I was born and raised a Muslim, Alhamdullilah (See that's proof enough) and like most of us growing up in a non-muslim country, actually what I'm about to say could apply anywhere predominantly non-muslim countries, Islam was something I grew up with and took on from my family. There's a blessing in that but to me, that was also an issue because I never thought about making islam mine . I personally think it was because I never really understood my muslim Identity. I'm talking about grade 6/7 where I jumped from group of friends to others, where I was a sheep. I did what the other 'sheeps' did. I would pray if I was at a mosque and it was prayer time but really, no change.Islam was nothing to me other than my hijab and the weekend quran lessons which I dreaded.
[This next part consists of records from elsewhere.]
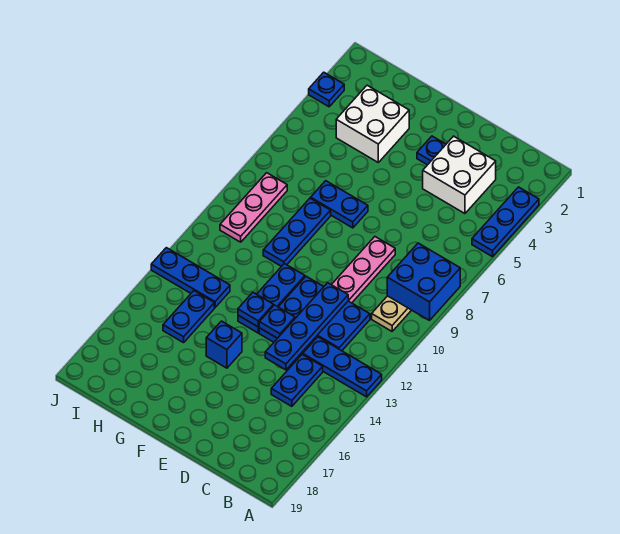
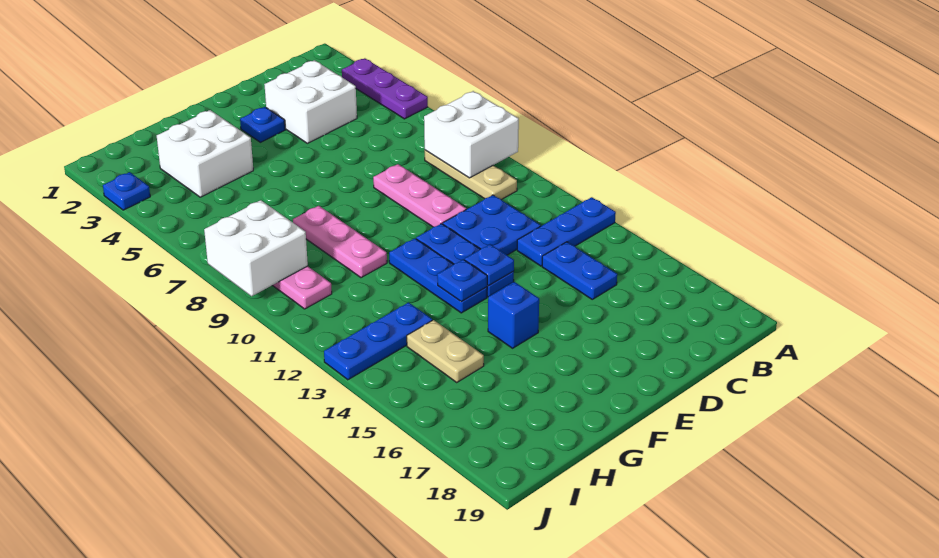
blue plate A3:A5 level 1 -> purple plate A3:A5 level 1
blue brick A8:B9 level 2 -> white brick A8:B9 level 2
blue plate D11:D14 level 2 -> none
blue plate F7:G7 level 1 -> none
blue plate G8:G10 level 1 -> pink plate G8:G10 level 1
blue plate H14:H15 level 1 -> tan plate H14:H15 level 1
none -> white brick I8:J9 level 2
All this did change of course when my parents nipped the problem in the bud. They sent us(My family) to Kenya where Islam was more exposed to us to the point where I later became the one who was on top of prayer times and reminded others. The concept of Hijab widened and so I learnt how to be fully dressed and actually not fast for money. I now hate to keep my nails long and I basically became more practising. You would've thought that I was done with this transformation. I thought I was. Again, a problem for some muslims is that they're satisfied with their level when they can try and improve themselves

Years later and I was back to my country.That's around the time it started. I was watching youtube videos and they happened to be about reverts to Islam. I always found them touching and soon I realized why I loved seeing those videos. It's because those people made a choice and they were really happy about it. They would say, "Thanks to Islam..." and I would be like, "..." Which begged the question, Why am I a muslim? To this day I still struggle with this. It bothers me that I would be comfortable with the fact that I could answer that by saying, "I was born and raised as one." What about those stubborn people mentioned in the Quran who said they did what they did because they found their forefathers doing it. So for those muslims out there, don't feel at rest if you don't know another answer. You We should be praying and striving for that knowledge. Don't be like most people , even today who say, "I'm a...because I was born to..." You won't value it as much compared to something you choose. So make your it your choice.

If I mentioned something new to you about Islam...*LOOK IT UP* You need to confirm it. Forgive me if I've offended anyone of you..if there is anyone there at all.